Fishing pressure on the lake began to intensify in 1905 when the British introduced flax gill nets, which soon replaced the local villagers' papyrus nets and fish traps. Catch sizes began to drop; fishermen turned to nets with ever smaller mesh sizes mainly fished in the shallows, thus affecting both the breeding adults and young of many native species. By the 1950s the Ngege was commercially extinct and the Labeo was not far behind. To compensate, British officials decided to stock the lake with new fish species from elsewhere.

The first non-native species of tilapia (Cichlidae), that prospered in Lake Victoria was the Nile tilapia, Oreochromis niloticus which was introduced in the early 1950s.

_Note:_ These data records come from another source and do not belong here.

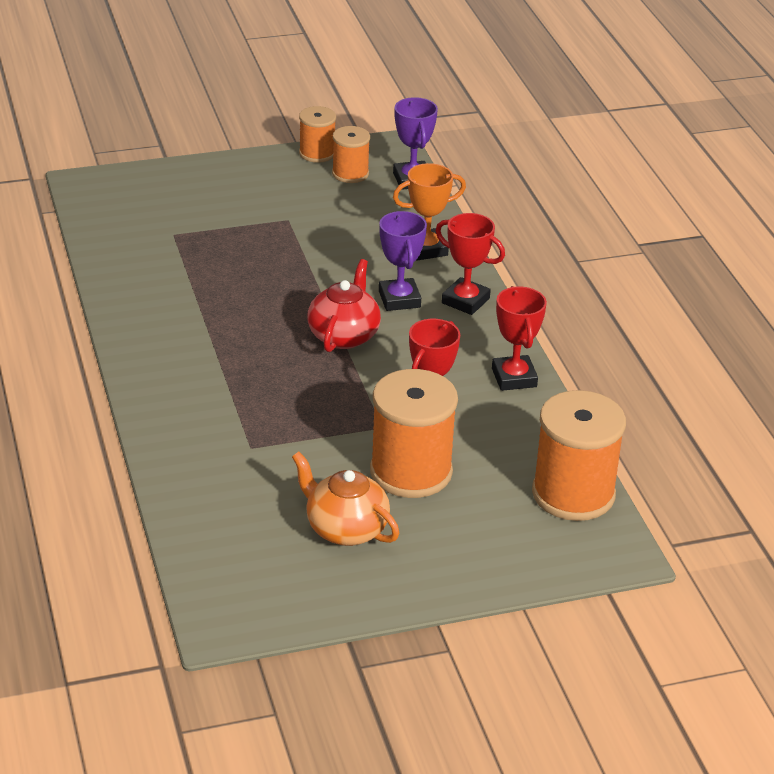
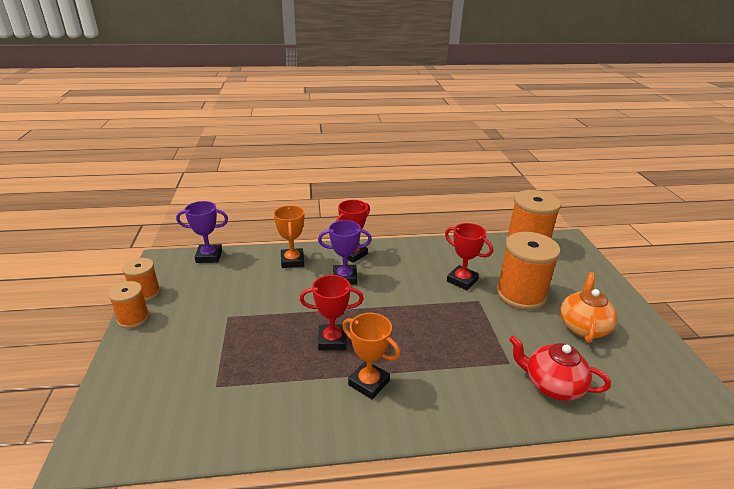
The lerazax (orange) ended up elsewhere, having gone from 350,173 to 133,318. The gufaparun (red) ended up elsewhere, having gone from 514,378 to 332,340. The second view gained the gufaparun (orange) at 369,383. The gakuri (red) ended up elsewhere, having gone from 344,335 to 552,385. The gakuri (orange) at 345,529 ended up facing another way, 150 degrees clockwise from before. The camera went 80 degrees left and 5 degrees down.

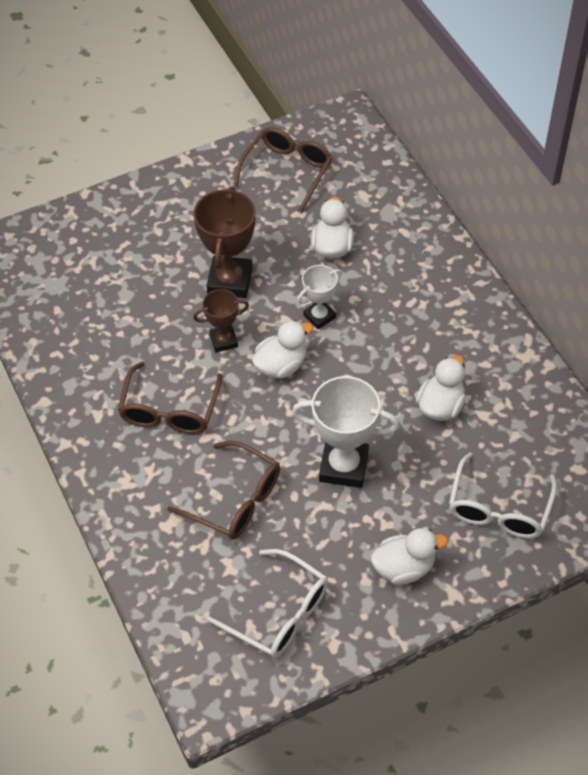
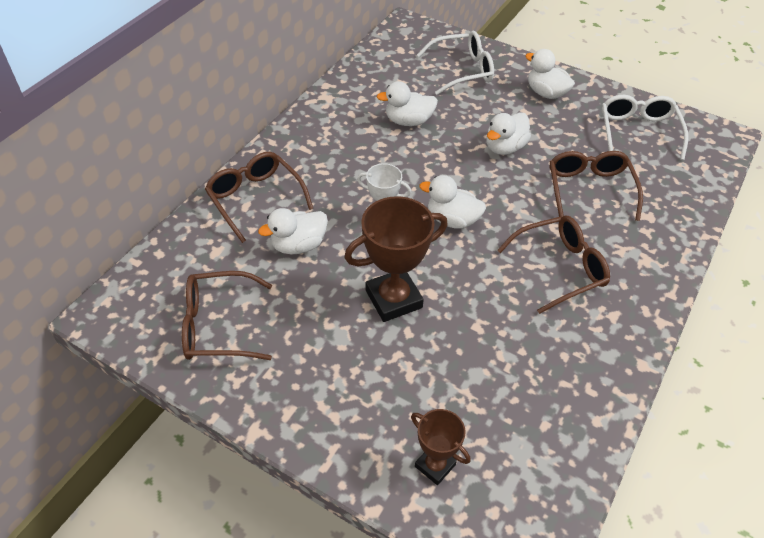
The second view gained the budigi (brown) at 256,199. The gufaparun (brown) ended up elsewhere, having gone from 223,340 to 435,465. Where the gufaparun (white) stood at 343,466, the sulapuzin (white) came to stand at 504,147. The camera went 125 degrees left and 5 degrees down.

In 1955 the Nile Perch, Lates nicloticus (Centropomidae) was introduced into Lake Kioga (downstream of Lake Victoria), and when a few years later some specimens were found in Lake Victoria, steps were taken to ensure its establishment there.

Despite the fishing pressures, the native haplochromines appeared to be thriving in the 1950s. In fact, they appeared so robust that some colonial administrators favored introducing a big predator like the Nile perch to eat what they considered bony little "trash" fish and "convert the haplochromine biomass" into something more suitable for the restaurant table. Ecologists, fearing the worst for local species, strongly opposed the predator. But in 1954 illicit Nile perch began appearing in commercial catches anyway. Since the it had already been introduced, officials actively stocked the lake with perch in the early 1960s. (Ogari suspects perch were first slipped into the lake by colonial sportsmen, just as homesick British anglers put trout into highland streams throughout eastern and southern Africa.) Still, for the next decade or so, the Nile perch population remained small. A United Nations-sponsored survey completed in 1971 found that haplochromines still made up the expected 80 percent of the lake's fish biomass.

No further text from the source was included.